Officieusement dès 1918, officiellement à partir de 1920, Strauss est appelé à la direction de l'opéra de Vienne. Au-delà des levées de bouclier que suscite cette nomination, il prend courageusement les commandes du glorieux vaisseau, en collaboration avec Franz Schalk, chef d'orchestre de renom, autorité respectée... et bientôt ennemi acharné. La collaboration est de courte durée : en 1924, ulcéré par les manœuvres de coulisses, Strauss donne sa démission, juste au moment où débutent à Dresde les répétitions de son nouvel opéra Intermezzo

Fruit d'un talent décidément protéiforme, Intermezzo s'oppose en tous points à La Femme sans ombre. La nouvelle partition est toute légèreté -on peut même parler de frivolité. Autant La Femme sans ombre agaçait par ses allusions métaphysico-nébuleuses, autant Intermezzo se signale par ses rapports à la vie terrestre, celle de tous les jours. L'argument est du reste directement puisé dans la vie privée de Strauss.

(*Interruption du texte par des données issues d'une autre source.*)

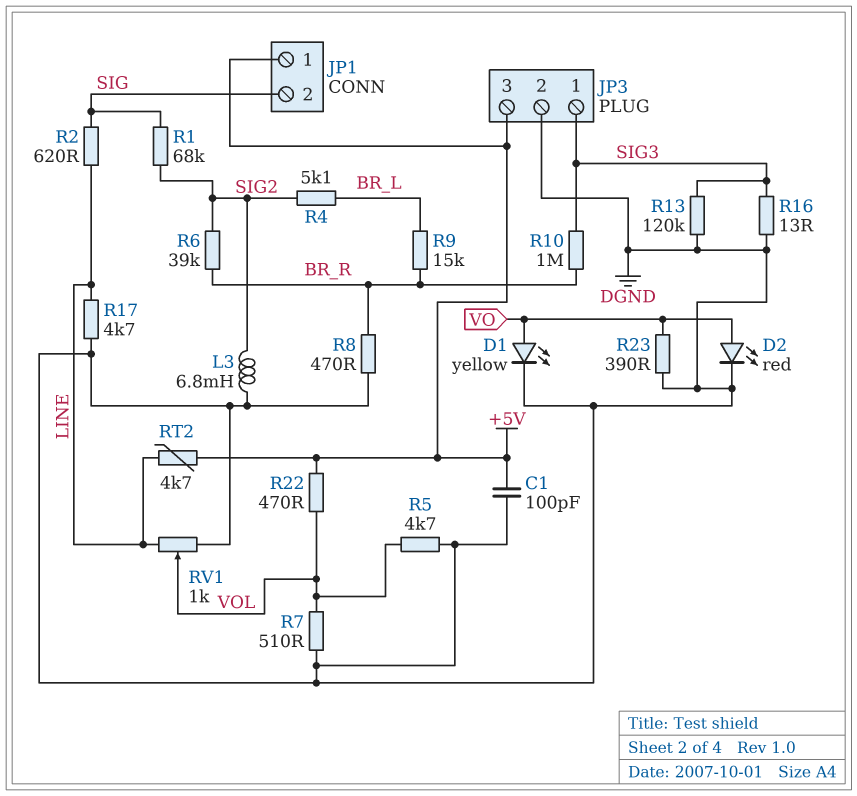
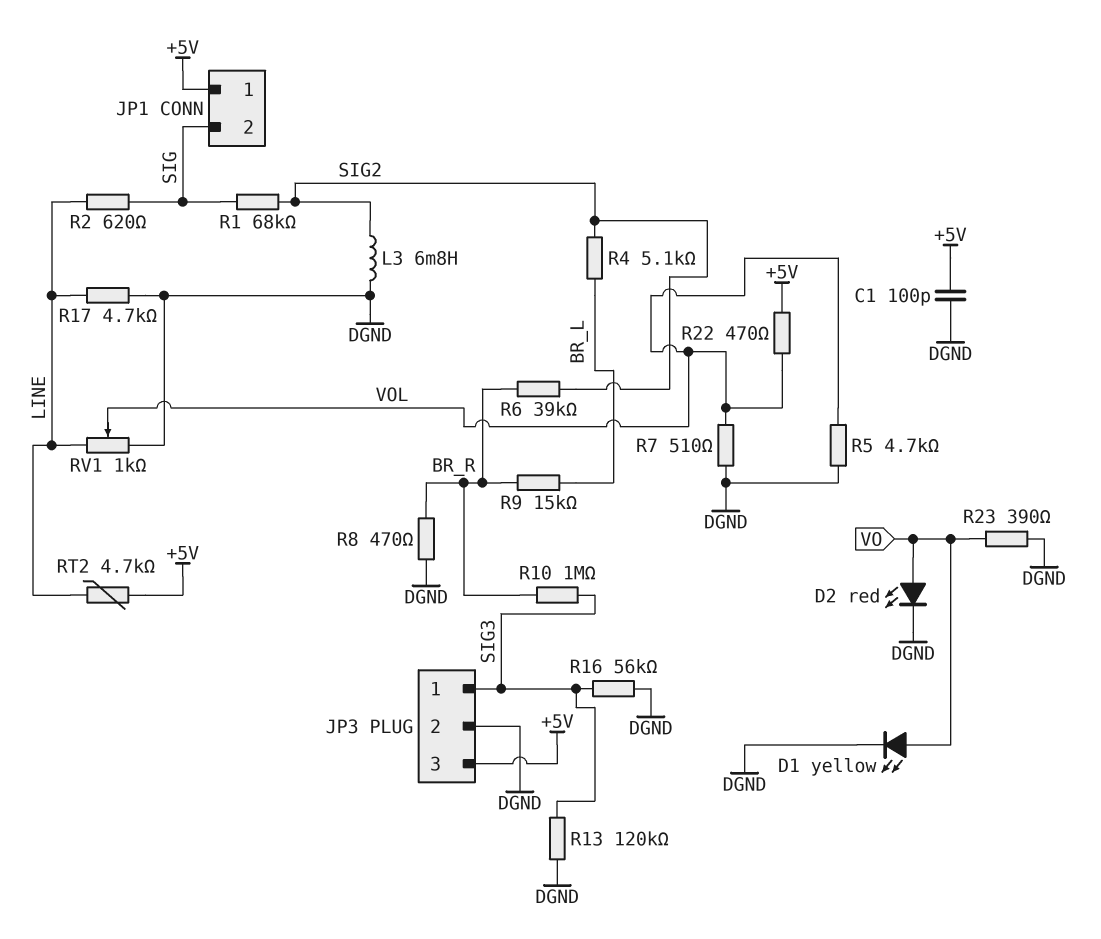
R16: 13 (DGND, SIG3) -> 56k (DGND, SIG3)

Une femme de petite vertu, artiste de cabaret, fait un jour la connaissance d'un chef de théâtre d'opérette. Après une nuit intime, celui-ci promet à la jeune artiste des tickets pour son prochain spectacle. Le jour dit, sans nouvelles de son adorateur d'un soir, elle cherche à le joindre. Ayant oublié son nom, elle compulse l'annuaire téléphonique et finit par tomber sur le nom de Strauss qui semble correspondre à ce qu'elle cherche. Devant l'urgence, elle envoie un pneumatique qui -en l'absence du compositeur- tombe dans les mains de Pauline, laquelle, craignant un accident grave, l'ouvre... Se croyant honteusement trompée, elle télégraphie le jour même à son mari une menace de divorce. Elle ne se résoud à admettre la vérité que devant les preuves d'innocence péniblement rassemblées par son pauvre mari. Le sujet paraissant trop vulgaire à l'esthète Hofmannstahl, Strauss écrit lui-même le livret, absolument parfait d'ailleurs, drôle, cocasse, tendre et émouvant ; l'œuvre s'intitule à juste titre "comédie bourgeoise avec intermèdes symphoniques". Pour la première fois, et avec un succès sans égal, Strauss recourt d'un bout à l'autre de la partition à la "conversation en musique", sorte de parlando généralisé qui impose à l'ouvrage son caractère et son originalité. Seule la scène finale -celle de la réconciliation des époux- est vraiment lyrique. Quant aux intermèdes orchestraux, ils traduisent à merveille la psychologie et les angoisses des personnages. Le passage le plus étonnant de ce joyau injustement méconnu est celui où le "héros", Storch (jeu de mot autobiographique: Storch = cicogne, Strauss = autruche), attablé avec ses amis pour une mémorable partie de skat -le jeu de cartes favori de Strauss-, est interrompu par l'arrivée du fameux télégramme de son épouse. 

Créée à Dresde le 4 novembre 1924 par le grand Fritz Busch et la divine Lotte Lehmann, l'œuvre recueillit un immense succès.